GOD IS NOT THE AUTHOR OF CONFUSION, that I am fully aware. In all these, I am thankful and hopeful that His Perfect Will for me is gonna prevail. I am left with only two choices.1.) is either I am gonna learn to trust God for everything or .2) I am gonna drive myself crazy trying to figure out everything that is going on.
zero_g on January 12, 2012 at 7:15 am
As a software engineer, quality is an elusive, somewhat unmeasurable attribute. For the last 25 years I have worked on procedures for improving quality of software. What I have found after 25 years, is that it really comes down to the attitude of the engineer. Does he do his best work possible? Christians have an advantage in this area in how they look at their work. We can ask, “does it please God?”
following on January 12, 2012 at 1:03 pm
Praise God for your comments. Each is a blessing. The joy we get from doing Gods work far surpasses joy from our wordly jobs. Its not a 40+ hr work week, God gives the best health benefits and family coverage is free! You dont have to worry about being layed off and if you miss a day or days, the next day is a brand new day with a clean slate. As Christians, lets keep this in mind and pray to have a better attitude doing Gods work (including me!!)
RaeRae on January 14, 2012 at 2:24 pm
I’m a stay-at-home wife and mother (of two teens). My work is in the home, which some people fail to see as legitimate “work.” But for me, it is my job. I get up before everyone else in the house and cook and clean and do laundry. I pay the bills and make appointments. I plan a menu around everyone’s likes and dislikes and then make sure that we always have enough food on hand plus enough for snacks. I’m in charge of knowing what everyone needs before they do and getting it for them. I stay on top of each person’s social life- scheduling “dates,” planning parties- all the while, keeping Jesus at the center of all activities. I make sure that our house and our family runs like a well-oiled machine. My husband doesn’t have to worry about a thing, other than going to his job and coming home and relaxing. And all these things are done during the day because I still have the ministry God has called me to outside of my family. I’m not saying this to brag because I truly count myself blessed to have the job that I do, and God is the Source of the strength and wisdom required to do it all. However, there are times when I find it very easy to look at my day’s agenda and become overwhelmed. I know in my mind that if I don’t do my job, it will show; it won’t take the kids and my husband very long at all to notice that I haven’t cooked dinner or that their clothes aren’t clean. They’ll surely notice if I don’t get the bills paid on time and the lights get cut off or the water stops running. And so, there are moments when I feel a little trapped in my job because I know it HAS to be done, and I’M the only one here to do it. But God has been so kind and loving to remind me that what I’m doing is in itself a part of my ministry- the main part. Making our home a safe, loving and welcoming place is one of His callings on my life. So I’m thankful- even on the days that I feel like I’m just drudging through and barely making it.
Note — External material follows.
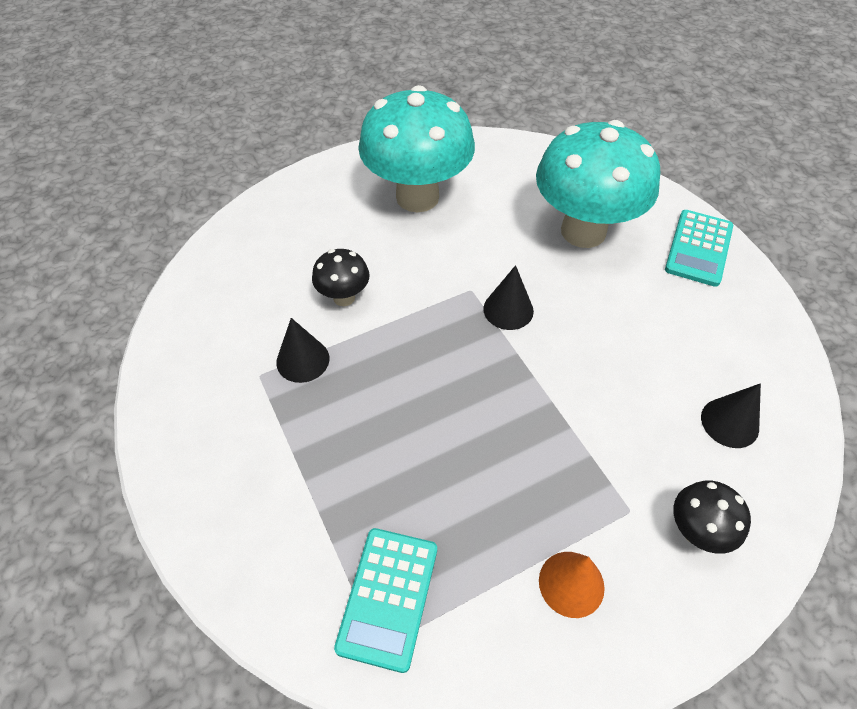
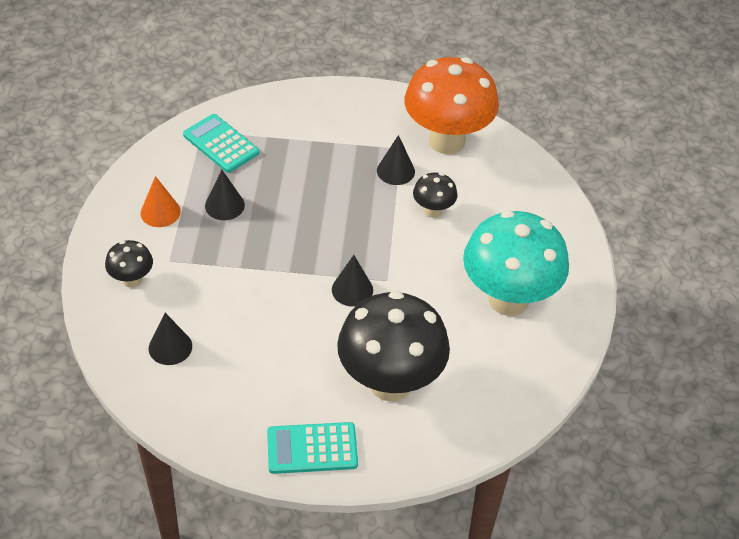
camera: 120 degrees right, 5 degrees down
(217, 336) = (446, 141): none -> orange mushroom
(495, 509) = (224, 205): none -> black cone
(583, 231) = (390, 383): turquoise mushroom -> black mushroom
(699, 248) = (312, 449): turquoise calculator -> turquoise calculator turned 60 degrees counterclockwise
Even when no one pats me on the back for all of my hard work or careful thought, I know that He sees. I also know that He has called me to walk behind the scenes, giving my family consideration before myself…and Him all the glory! I’m so grateful for my “job.”
austin on January 16, 2012 at 7:54 am
God bless you and your family RaeRae, keep doing what you are doing! Don’t let yourself become overwhelmed and don’t be to prideful to ask your husband or kids for help.
There are times I see my work as a means to an end (food, shelter, etc) rather than a blessing and opportunity for ministry through example. A few years ago I realized I felt the most job satisfaction when I worked diligently and wasn’t distracted by my own desires or laziness. If I do my best at work, as if working for the Lord, I feel peace.